Formed by members of Coheed and Cambria, My Chemical Romance, Thursday, and Circa Survive, L.S. Dunes has the DNA of post-hardcore royalty. But they don’t ride on legacy. They burn it down and rebuild it live — louder, messier, and more alive than anything a studio cut can contain.
From the moment they stepped on stage, the energy was combustible. The crowd surged forward in waves, the first bodies lifting overhead before the second verse even dropped. Crowd surfing wasn’t a novelty — it was constant. Like the pit had its own tide. Don’t believe me, see for yourself!
Frontman Anthony Green flung himself around the stage like a man possessed: pacing, twitching, climbing monitors. His vocals teetered between unhinged and angelic, never losing control but always feeling one breath away from breaking. Between songs, he’d pause and try to collect his thoughts — only to abandon them with a breathless, emphatic “F*ck.” It wasn’t just exhaustion.
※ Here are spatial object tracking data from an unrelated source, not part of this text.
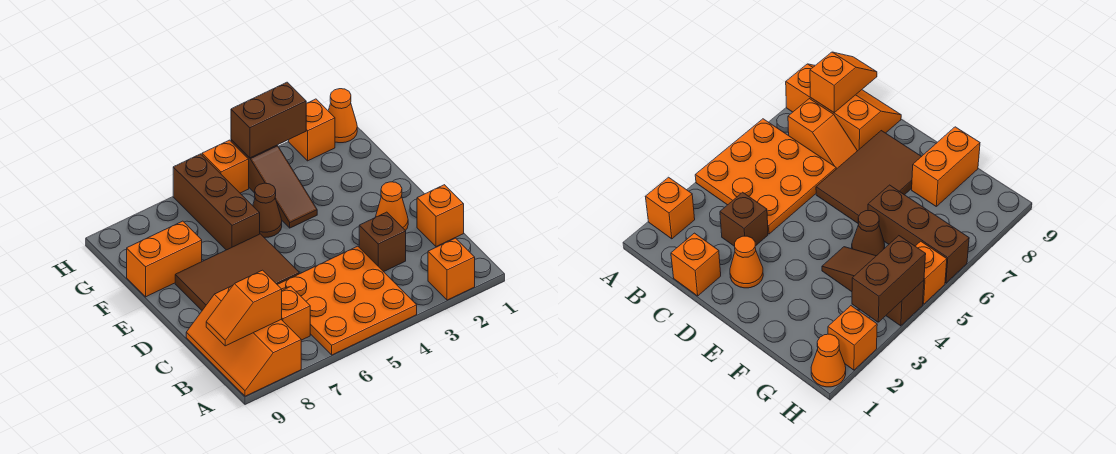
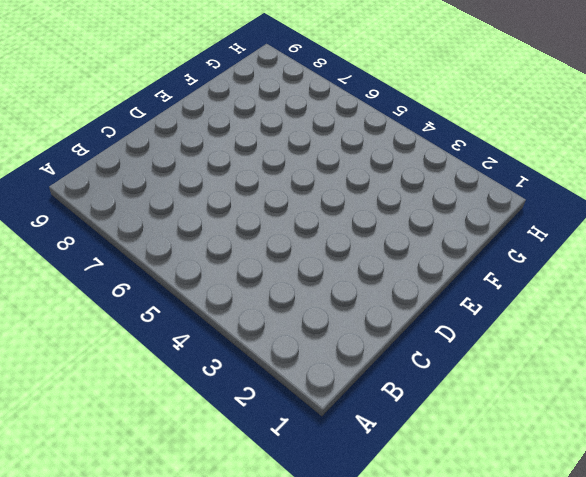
none -> orange brick A2 level 1
none -> orange plate A4:C6 level 1
none -> orange slope A8:C9 level 1 top 8

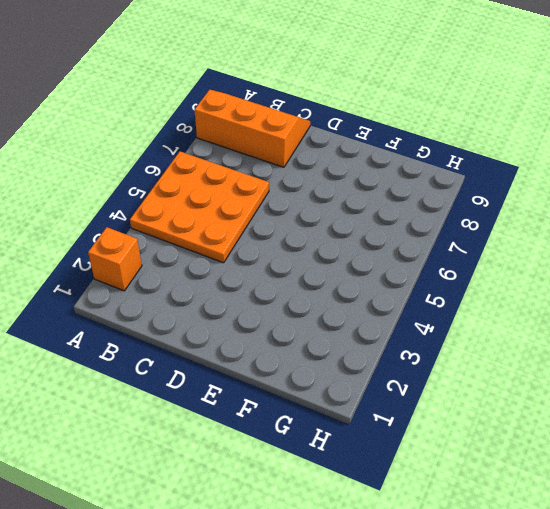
none -> orange slope B7:C7 level 1 top B
none -> orange brick C1 level 1
none -> brown brick C3 level 1

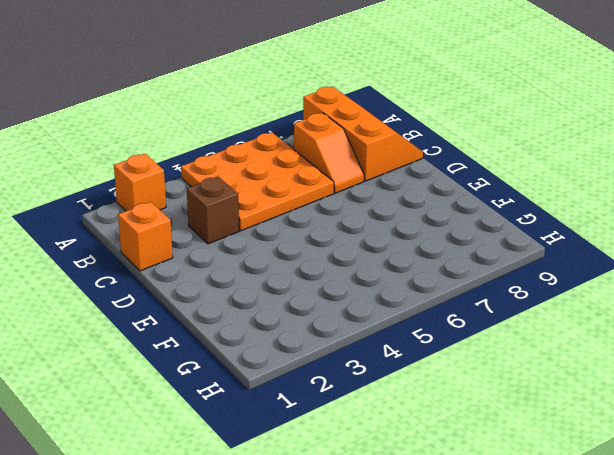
none -> orange cone D2 level 1
none -> brown tile D6:E8 level 1
none -> brown slope F4:H4 level 1 top H

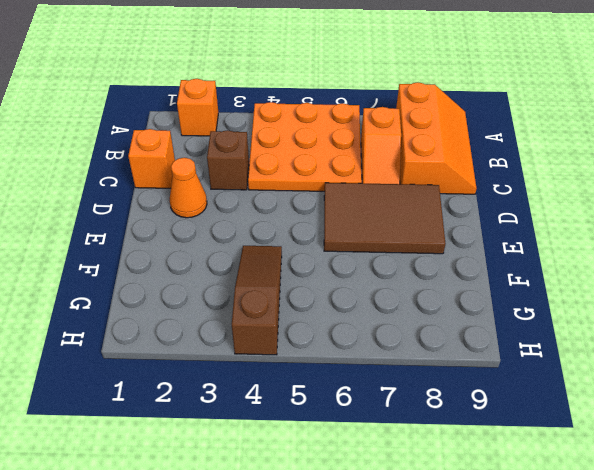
none -> brown cone F5 level 1
none -> brown brick F6:H6 level 1
none -> orange brick F8:F9 level 1

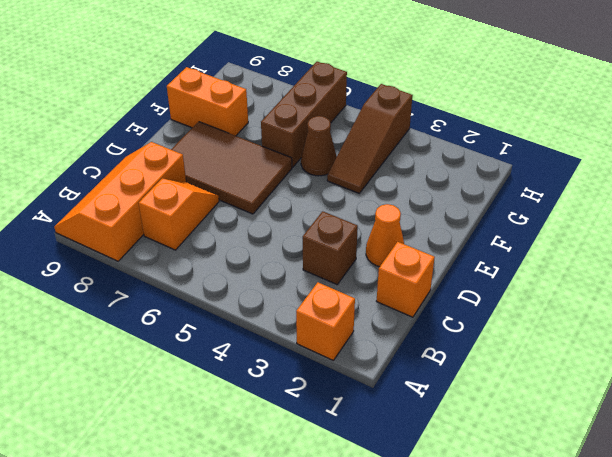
none -> orange plate A4:C6 level 1
none -> orange cone H1 level 1
none -> orange brick H2 level 1

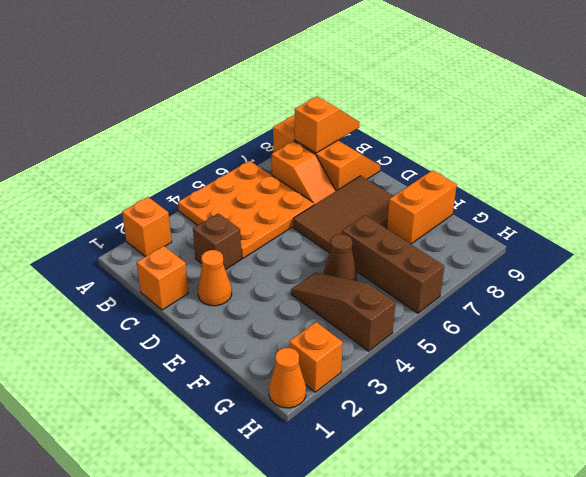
none -> orange brick H5 level 1
none -> brown brick H3:H4 level 2

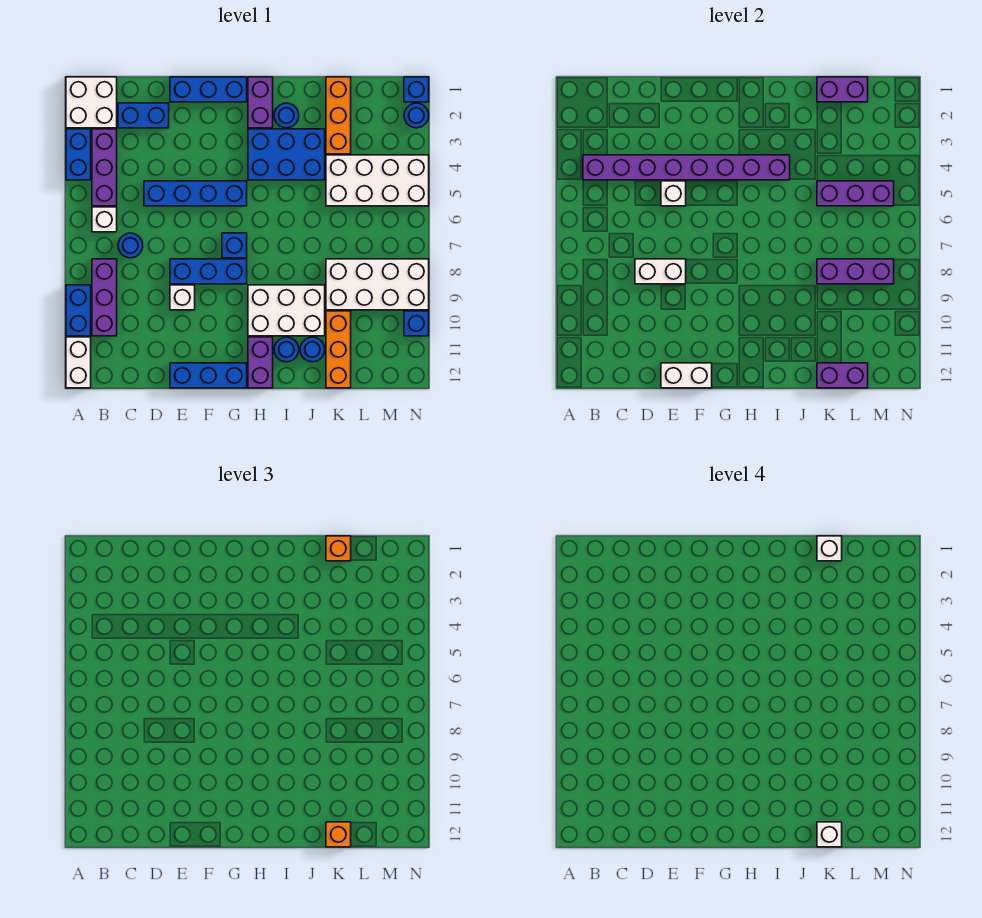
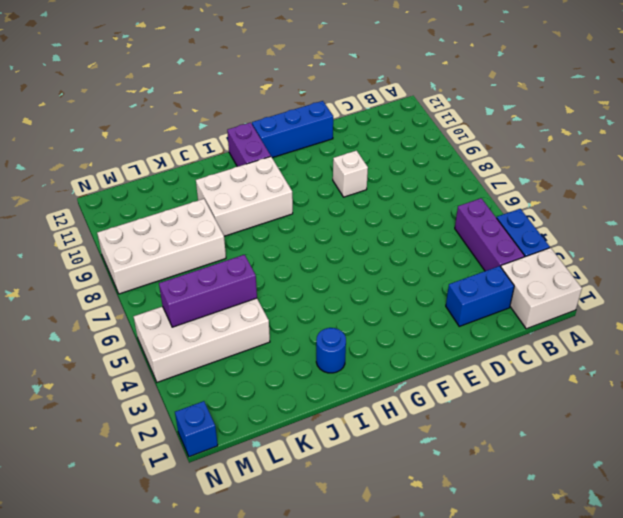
none -> blue brick A9:A10 level 1
none -> white brick A11:A12 level 1
none -> white brick B6 level 1
none -> purple brick B8:B10 level 1

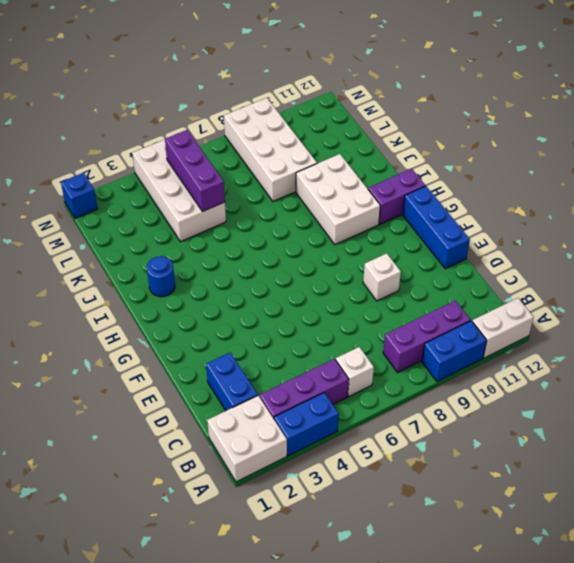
none -> blue round brick C7 level 1
none -> blue brick D5:G5 level 1
none -> blue brick E1:G1 level 1
none -> blue brick E8:G8 level 1

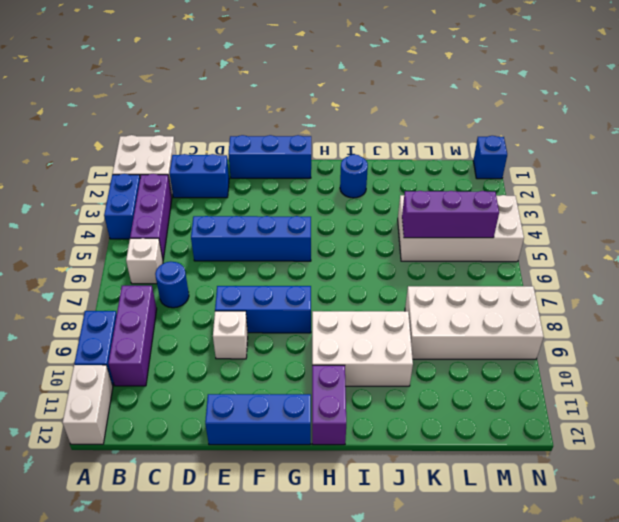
none -> blue brick G7 level 1
none -> purple brick H1:H2 level 1
none -> blue brick H3:J4 level 1
none -> blue round brick I11 level 1

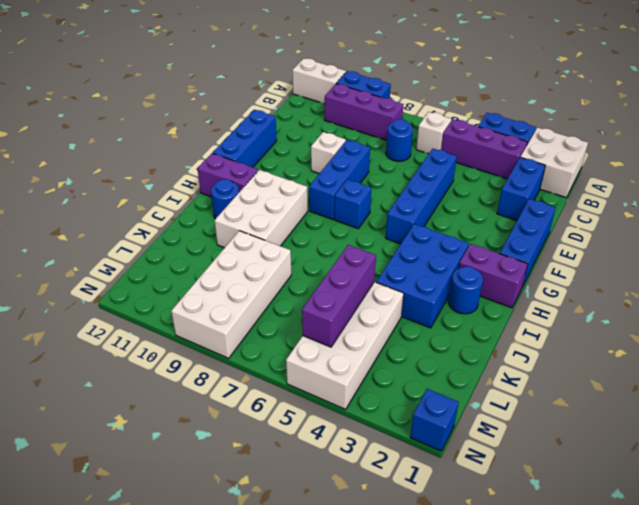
none -> blue round brick J11 level 1
none -> orange brick K1:K3 level 1
none -> orange brick K10:K12 level 1
none -> blue round brick N2 level 1

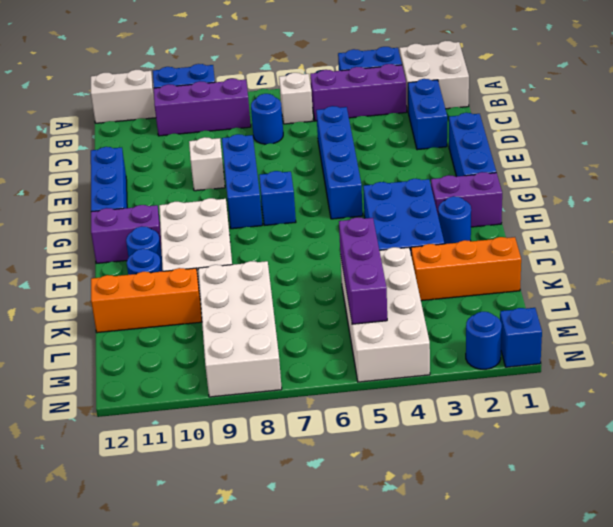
none -> blue brick N10 level 1
none -> purple brick B4:I4 level 2
none -> white brick D8:E8 level 2
none -> white brick E5 level 2

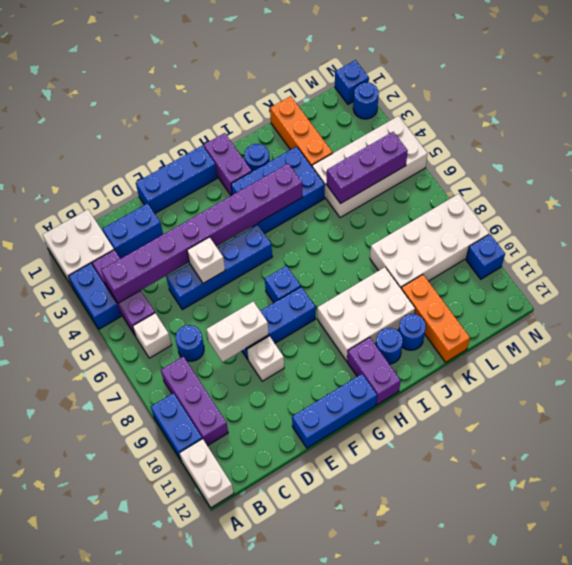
none -> white brick E12:F12 level 2
none -> purple brick K1:L1 level 2
none -> purple brick K8:M8 level 2
none -> purple brick K12:L12 level 2

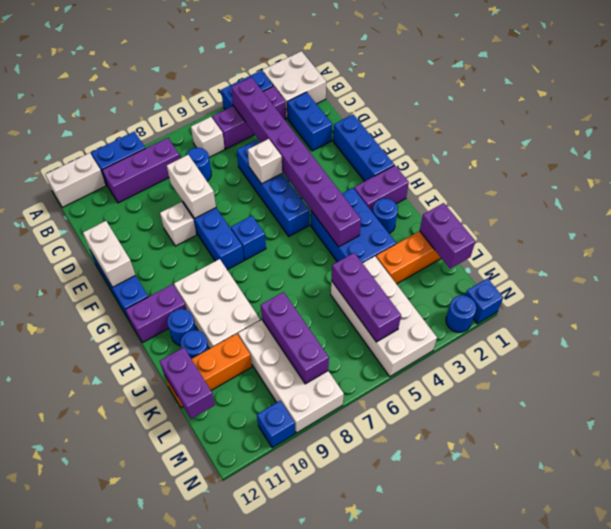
none -> orange brick K1 level 3
none -> orange brick K12 level 3
none -> white brick K1 level 4
none -> white brick K12 level 4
It was awe.
Sampling from their debut album Past Lives, as well as the 2025 sophomore release Violet, exploded in a live setting. “Permanent Rebellion” hit like a shot of adrenaline to the chest — guitars slicing through the chaos with surgical precision. “Bombsquad” turned the room into a riot, bass and drums syncing with the pulse of the crowd. Each song felt like it was teetering on the edge — until the tempo dropped and the crowd screamed like the walls of Warsaw were all coming down.
By the end of the night, the only thing louder than the amps was the crowd — bruised, elated, and still begging for one more song. Just a stage, a band, and a room full of people losing their goddamn minds together. Unforgettable doesn’t even begin to cover it.